The powerful story of a father’s past and a son’s future.

Atlantic senior writer Coates (The Beautiful Struggle: A Father, Two Sons, and an Unlikely Road to Manhood, 2008) offers this eloquent memoir as a letter to his teenage son, bearing witness to his own experiences and conveying passionate hopes for his son’s life. “I am wounded,” he writes. “I am marked by old codes, which shielded me in one world and then chained me in the next.” Coates grew up in the tough neighborhood of West Baltimore, beaten into obedience by his father. “I was a capable boy, intelligent and well-liked,” he remembers, “but powerfully afraid.” His life changed dramatically at Howard University, where his father taught and from which several siblings graduated.

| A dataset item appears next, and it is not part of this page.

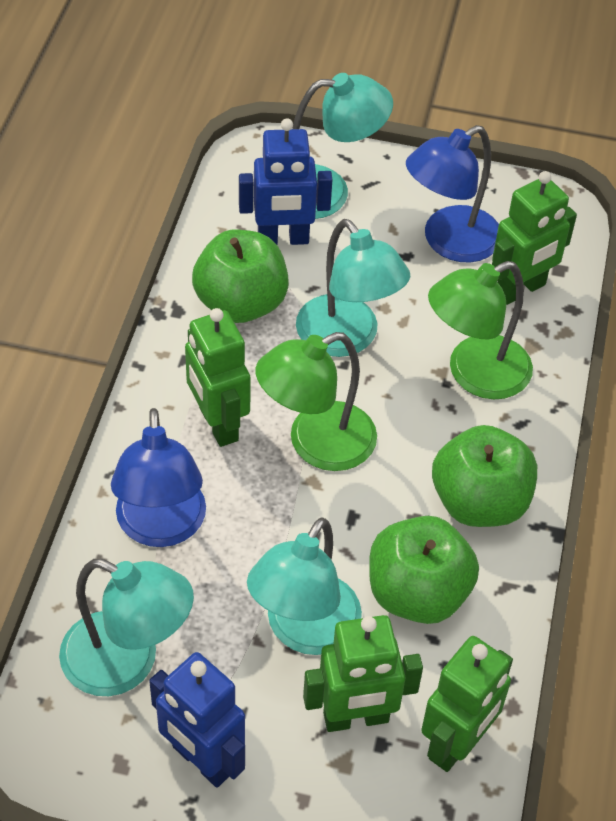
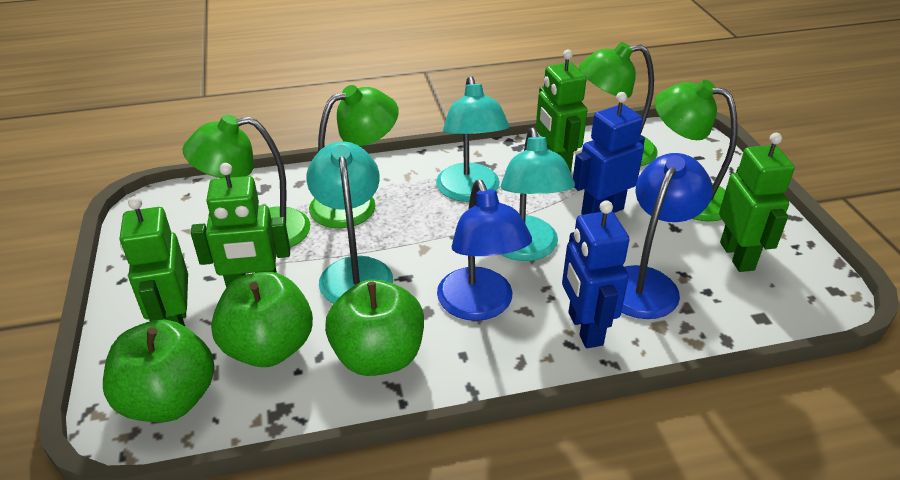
green lamp: 2 -> 4
turquoise lamp: 4 -> 3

Howard, he writes, “had always been one of the most critical gathering posts for black people.” He calls it The Mecca, and its faculty and his fellow students expanded his horizons, helping him to understand “that the black world was its own thing, more than a photo-negative of the people who believe they are white.” Coates refers repeatedly to whites’ insistence on their exclusive racial identity; he realizes now “that nothing so essentialist as race” divides people, but rather “the actual injury done by people intent on naming us, intent on believing that what they have named matters more than anything we could ever actually do.” After he married, the author’s world widened again in New York, and later in Paris, where he finally felt extricated from white America’s exploitative, consumerist dreams. He came to understand that “race” does not fully explain “the breach between the world and me,” yet race exerts a crucial force, and young blacks like his son are vulnerable and endangered by “majoritarian bandits.” Coates desperately wants his son to be able to live “apart from fear—even apart from me.”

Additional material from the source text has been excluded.